HENRY MINTZBERG, of the Massachusetts Institute of Technology, argues that top-down, highly planned, generic strategies alone cannot deliver an enduring pattern of returns. Dr Mintzberg asks strategists to scan the environment constantly, looking for emerging themes in which to invest.
One example of an emerging theme which the Church should take seriously is the number of people who identify themselves as “spiritual but not religious”. Resources, intellectual and financial, could be deployed to understand and access this, and also other “emerging market segments”.

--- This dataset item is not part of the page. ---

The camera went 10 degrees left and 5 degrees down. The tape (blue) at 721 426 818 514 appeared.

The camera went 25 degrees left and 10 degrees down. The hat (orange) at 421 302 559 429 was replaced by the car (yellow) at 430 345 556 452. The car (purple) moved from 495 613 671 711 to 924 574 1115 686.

In portfolio-management terms, this would be akin to investing early in a sector that subsequently produced stellar returns: IT in the early 1990s, for example. Investment-management businesses often employ “sector specialists”. The Church of England needs to find its own such specialists.
J. B. Quinn, who was Professor of Management at the Amos Tuck School of Business Administration, in Hanover, New Hampshire, developed an approach known as Logical Incrementalism, arguing that rational planning ultimately became a substitute for control, stifling real entrepreneurial activity.
Professor Quinn suggests that successful organisations experiment, learning from the success and failure of incremental investments in “interesting” initiatives. The strategic challenge is in identifying interesting initiatives, because incremental opportunities are often found on the periphery, away from the “core business” and obvious success stories.
An example of logical incrementalism would be Nokian Tyres’ decision to invest a small amount of capital to create a distribution business to sell rubber off-cuts to manufacturers of the cables used in the mobile-phone industry. Several conversations later, the result was Nokia.
The Church’s strategists, whether they are located in “head office”, or regionally in the dioceses, need to develop their peripheral vision, seeking out potentially transformative mission opportunities. They are out there, they need only finding.
I WOULD like to see three outcomes from R&R’s investment programme:
• continued investment in initiatives that are currently bearing fruit, such as the HTB-style plants;
• a commitment to invest in emerging thematic opportunities: “spiritual but not religious” people, for instance;
• an active programme of investing incremental amounts in interesting “peripheral” growth opportunities.
The result would be a well-crafted, prudently diversified portfolio of mission initiatives, capable of generating sustainable growth “in the life of the Kingdom of God”.
The Revd Andrew Lightbown is the Rector of Winslow, in the diocese of Oxford.